The French forces have put Ouattara in power, but now they have to withdraw rapidly. It looks bad for the former colonial power to boost an African regime into power, and the longer they stay the worse it will look. But once they are gone, Ouattara may face resurgent southern militias that are still loyal to Gbagbo.
It is the West African Curse: rampant corruption plus chronic poverty plus ethnic rivalry produce civil wars and insurgencies that last for decades and kill hundreds of thousands of innocent civilians. It happened in Sierra Leone, it happened in Liberia, and it started to happen in Guinea last year (although that country may have stopped on the brink of the pit).
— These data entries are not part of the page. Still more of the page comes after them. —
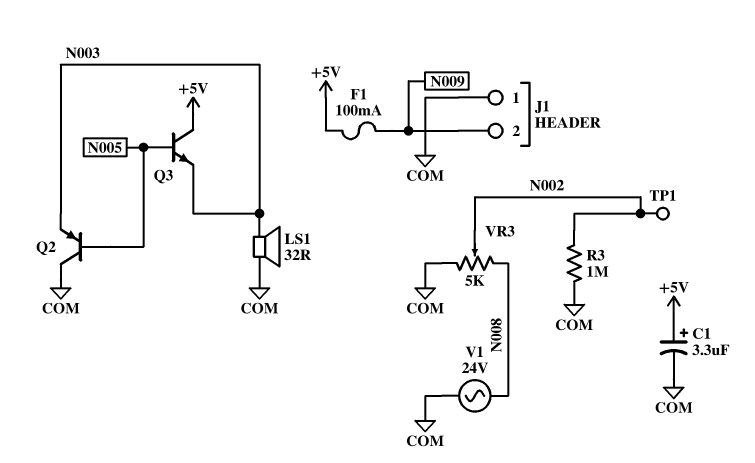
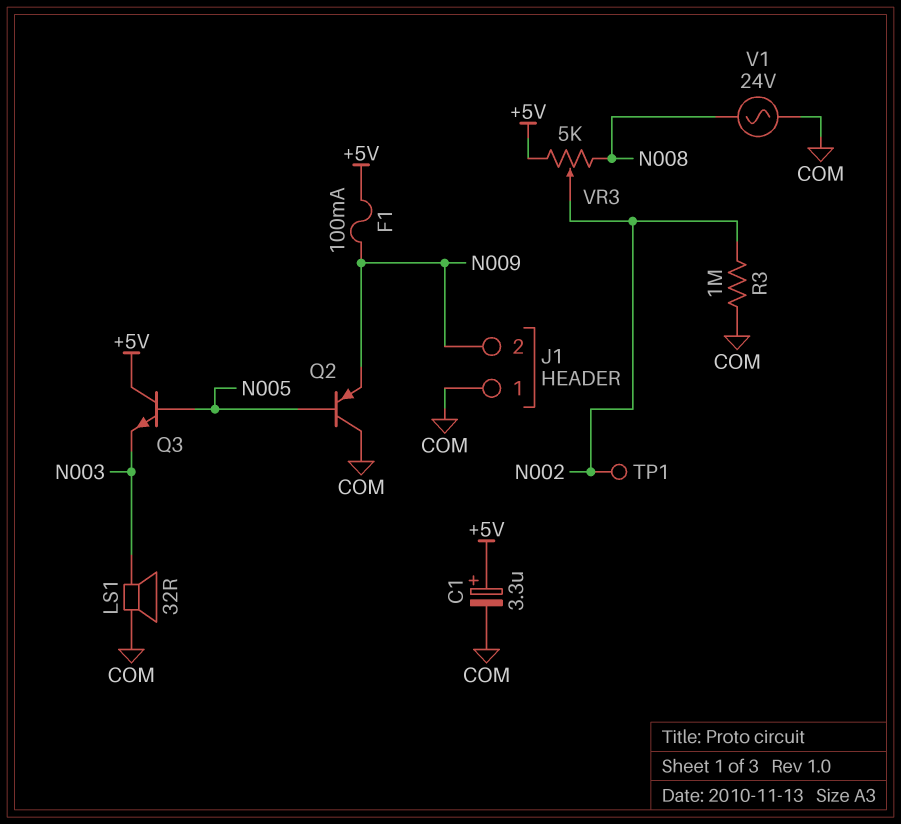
Q2: PNP (B N005, C COM, E N003) -> PNP (B N005, C COM, E N009)
VR3: 5k (COM, N008, wiper N002) -> 5k (+5V, N008, wiper N002)

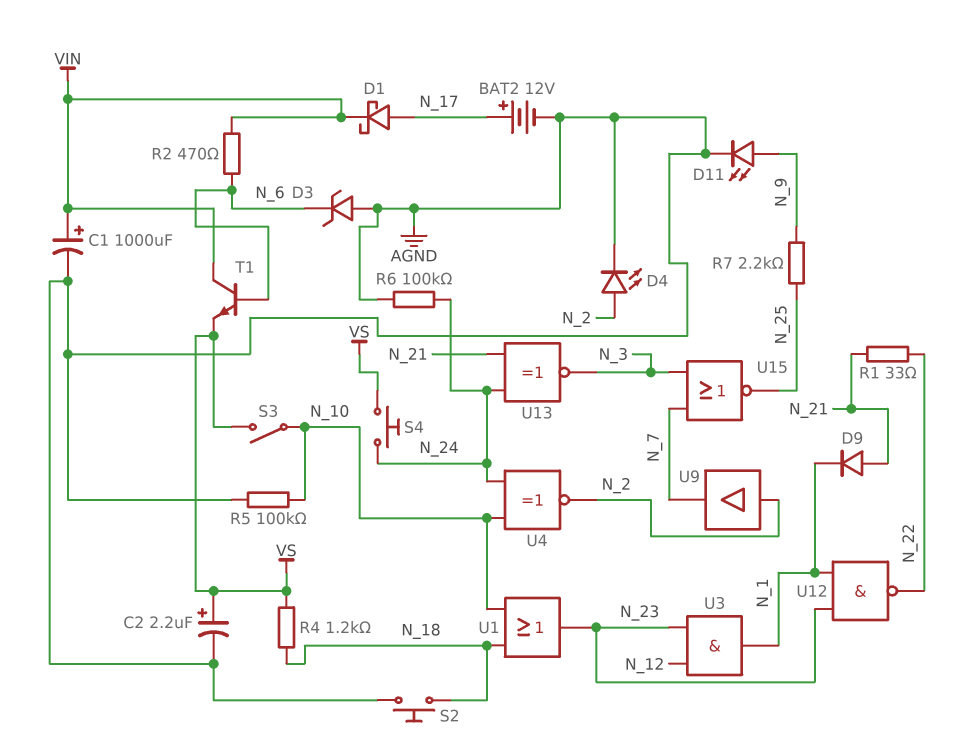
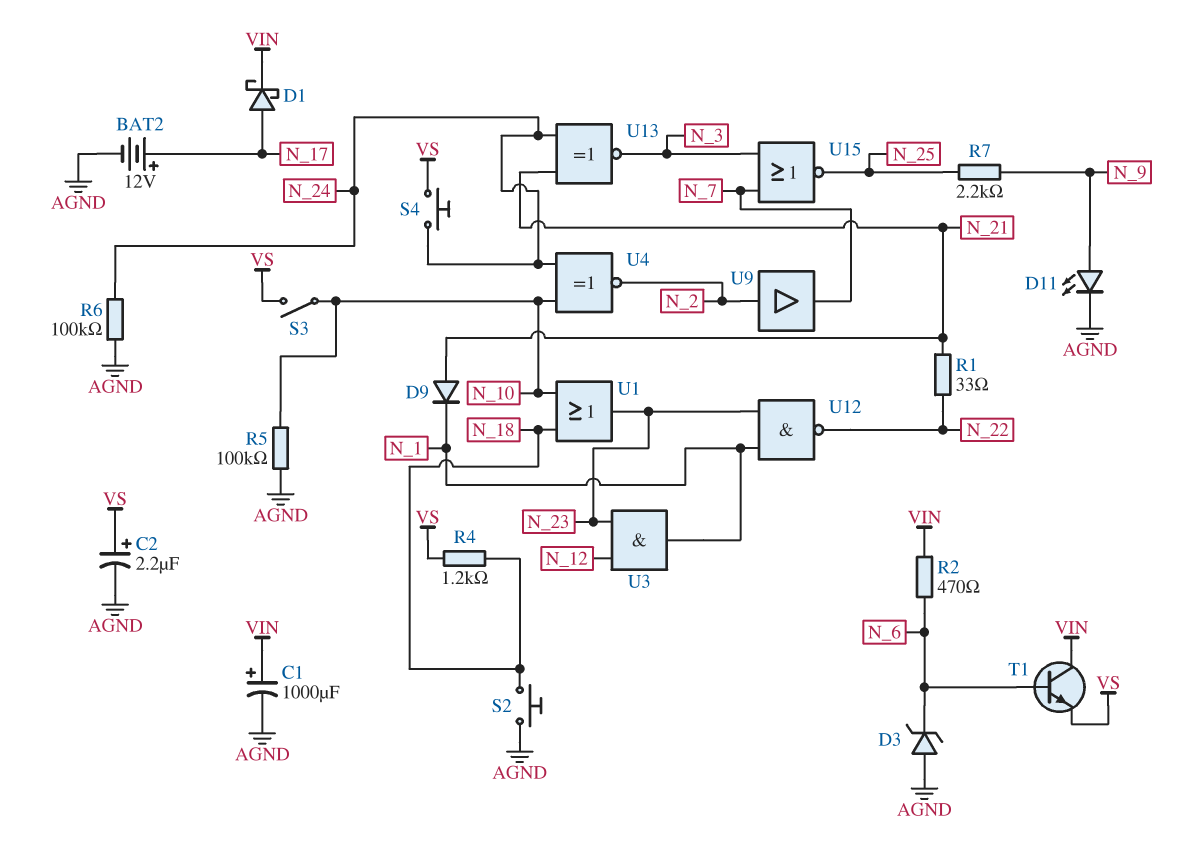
D4: LED (A N_2, K AGND) -> none

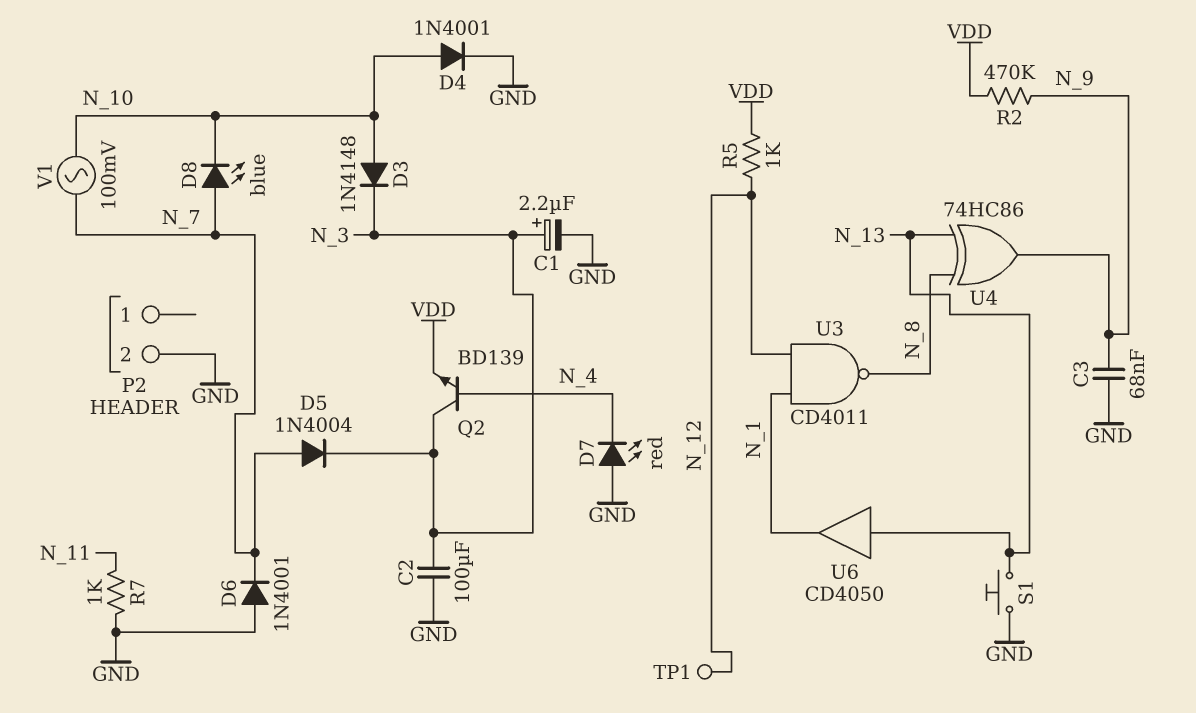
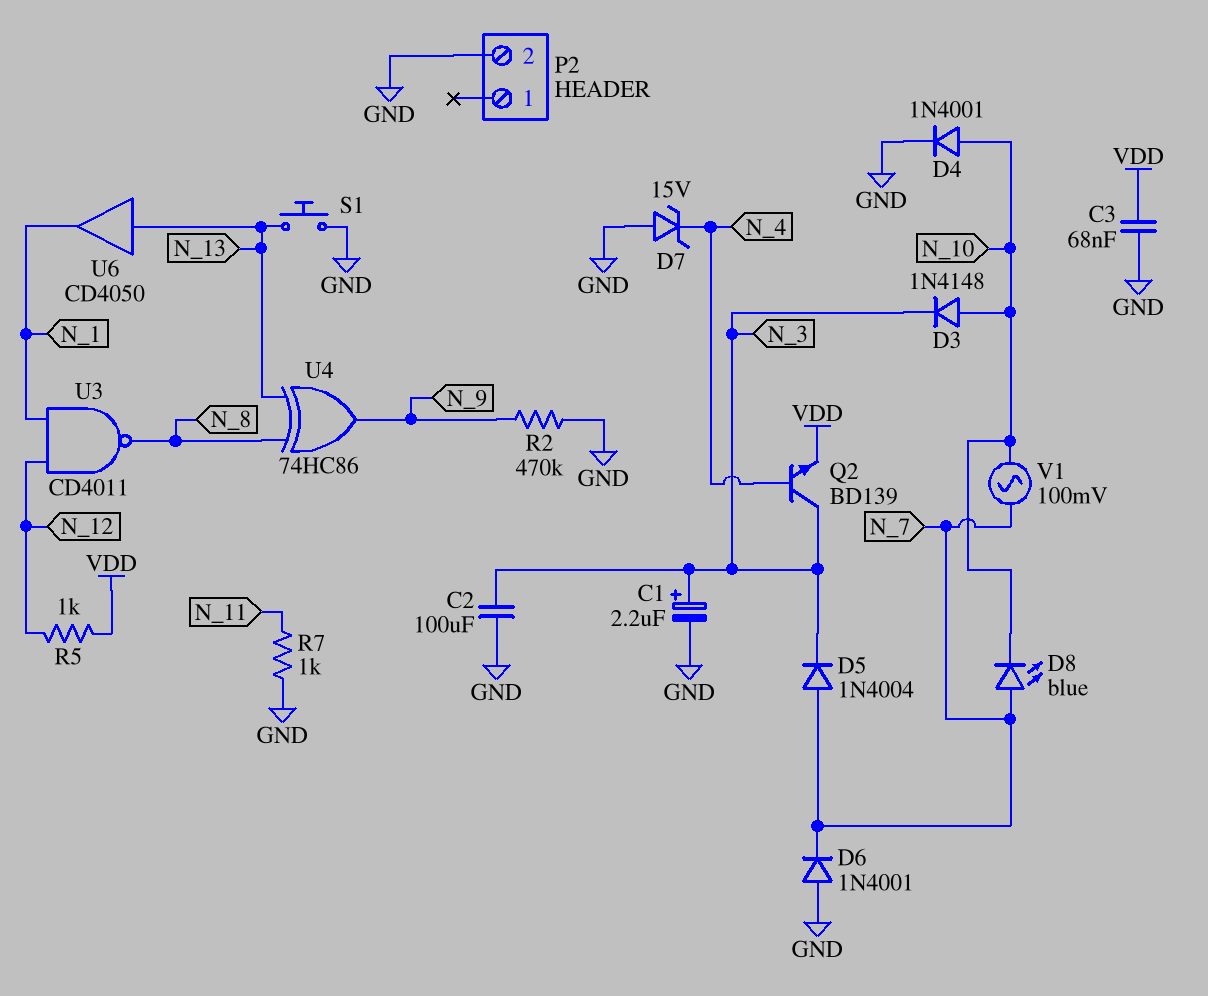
C3: 68nF (GND, N_9) -> 68nF (GND, VDD)
D7: LED red (A GND, K N_4) -> zener 15V (A GND, K N_4)
R2: 470k (N_9, VDD) -> 470k (GND, N_9)
TP1: test point (N_12) -> none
For a long time people thought Ivory Coast was immune because of its far greater wealth: it was the world’s biggest cocoa producer and the economic centre of French-speaking West Africa. But the wealth never trickled down very far, and the ethnic rivalries were the same. Indeed, they were actually worse, because the country is almost evenly split between Muslims in the north and Christians in the south.
East along the coast, the Curse hasn’t struck yet. Ghana, on Ivory Coast’s eastern border, has seen a few coups, but no massacres, and it is now a flourishing democracy with a respectable growth rate. Togo and Dahomey are not so lucky, but they have had no huge massacres either. And giant Nigeria has done surprisingly well, given that it has all the ingredients of a classic West African-style disaster.
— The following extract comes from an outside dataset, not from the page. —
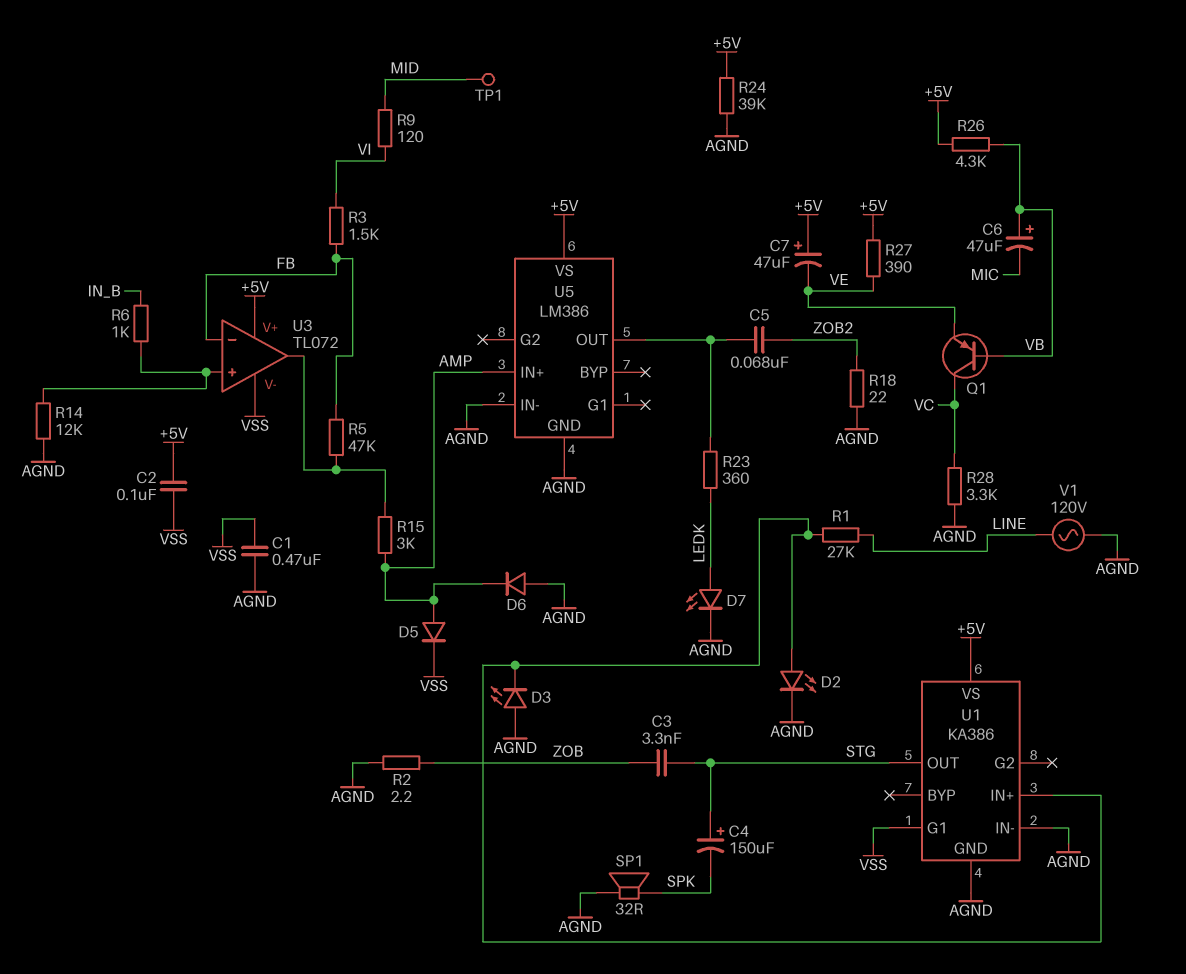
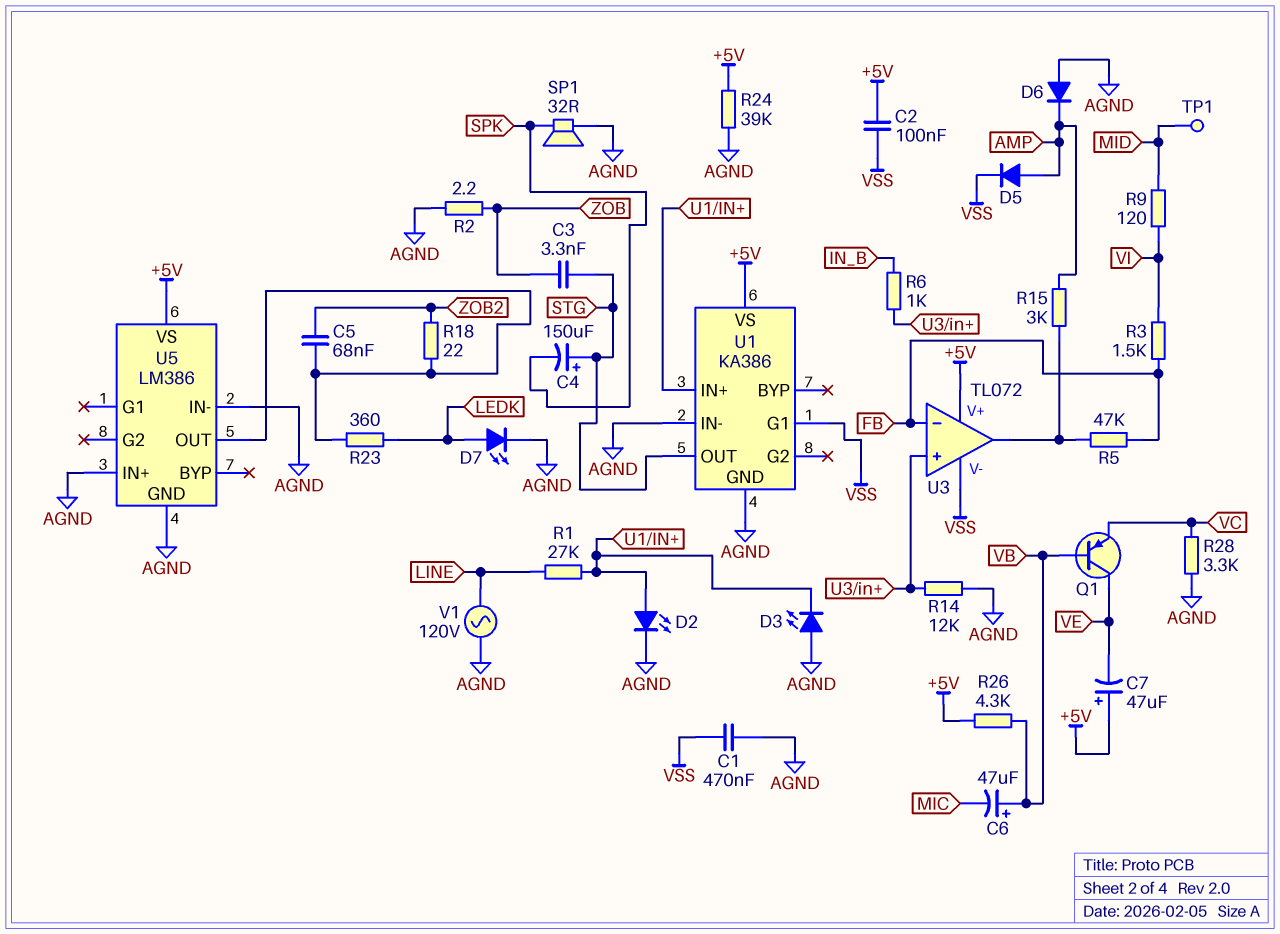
Q1: PNP (B VB, C VC, E VE) -> PNP (B VB, C VE, E VC)
R18: 22 (AGND, ZOB2) -> 22 (U5/OUT, ZOB2)
R27: 390 (+5V, VE) -> none
U5 pin IN+: AMP -> AGND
Nigeria has oil, but most of the money has been stolen by a small elite class while the majority of Nigerians remain poor. It is even more deeply divided than Ivory Coast in ethnic and religious terms. Yet Nigeria never slid over the edge.
It has had many coups, and even when “democracy” was restored the elections were shamelessly rigged. The Muslim-Christian split dominates national politics, and sometimes leads to local massacres. It is a chaotic, abrasive, almost lawless society – but also a highly successful one, with 7 percent growth and a functioning if deeply corrupt democracy. It is, in a weird way, a very stable country.
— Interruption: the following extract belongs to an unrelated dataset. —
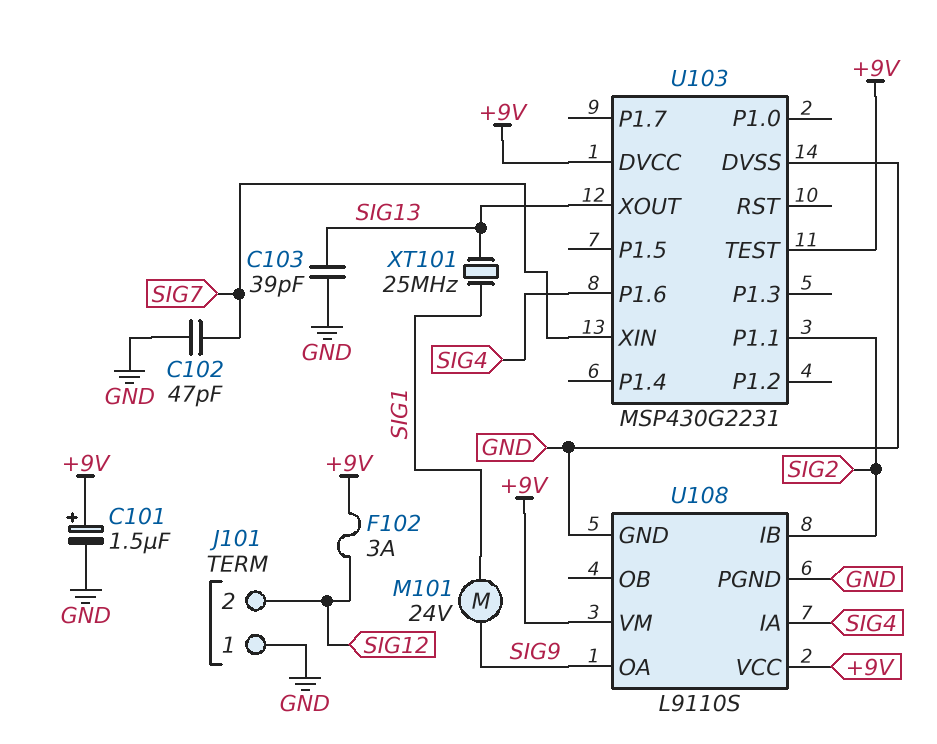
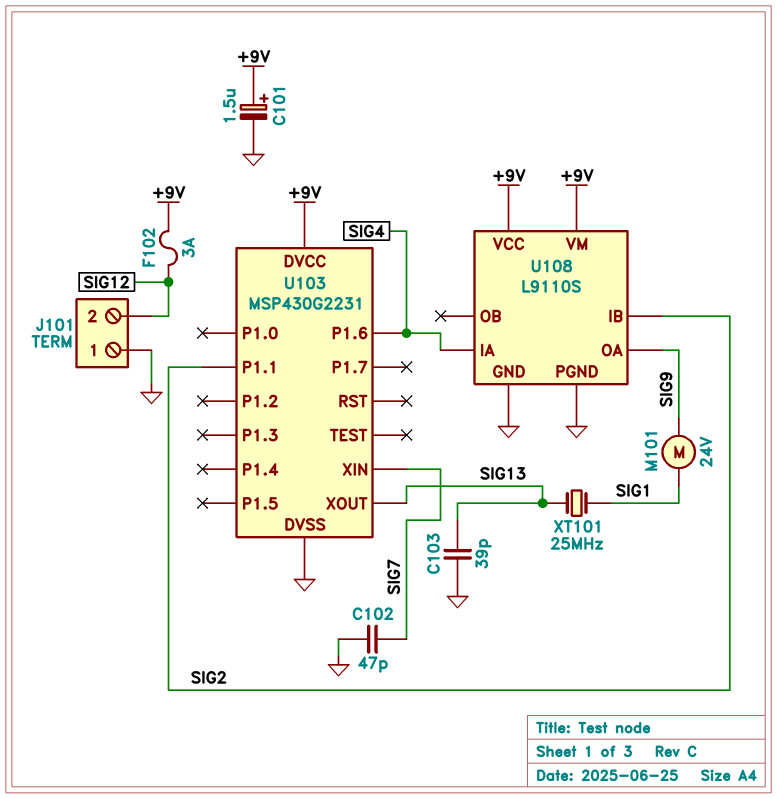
U103 pin TEST: +9V -> none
The one major threat to its stability is the fact that its elections are getting more honest. When the outcome was decided in advance, the basic north-south deal was safe: a two-term Muslim president from the north would be followed by a two-term Christian president from the south, and then back again. That way, everybody who mattered in Nigeria could count on getting their turn at the trough.
This time, however, the Muslim president died halfway through his first term, and his Christian vice-president, Goodluck Jonathan, took his place. Jonathan likes the job so much that he is running for re-election as president, which enrages the northern, Muslim elite who think it should still be their turn.
To make matters more dangerous, this time new election rules and an official who can’t be bought mean that the votes will actually be counted. Last weekend’s parliamentary elections saw the ruling People’s Democratic Party (PDP), the vehicle of both the northern and southern elites, lose ground dramatically to new opposition parties.
If Jonathan wins the presidential election this weekend (results are expected by Tuesday or Wednesday), he will face a parliament where the PDP majority is both narrow and fragile. If his leading rival Muhammadu Buhari, a former military ruler whose support is solely in the north, should win, Buhari would be in an even more vulnerable and isolated position. The potential for an ugly north-south, Muslim-Christian confrontation is very high.
Ivory Coast has been going down for some time, and it may not have touched bottom yet. Nigeria’s 140 million people are on the way up, but they must still go through a tricky transition, and nobody knows if they are exempt from the Curse.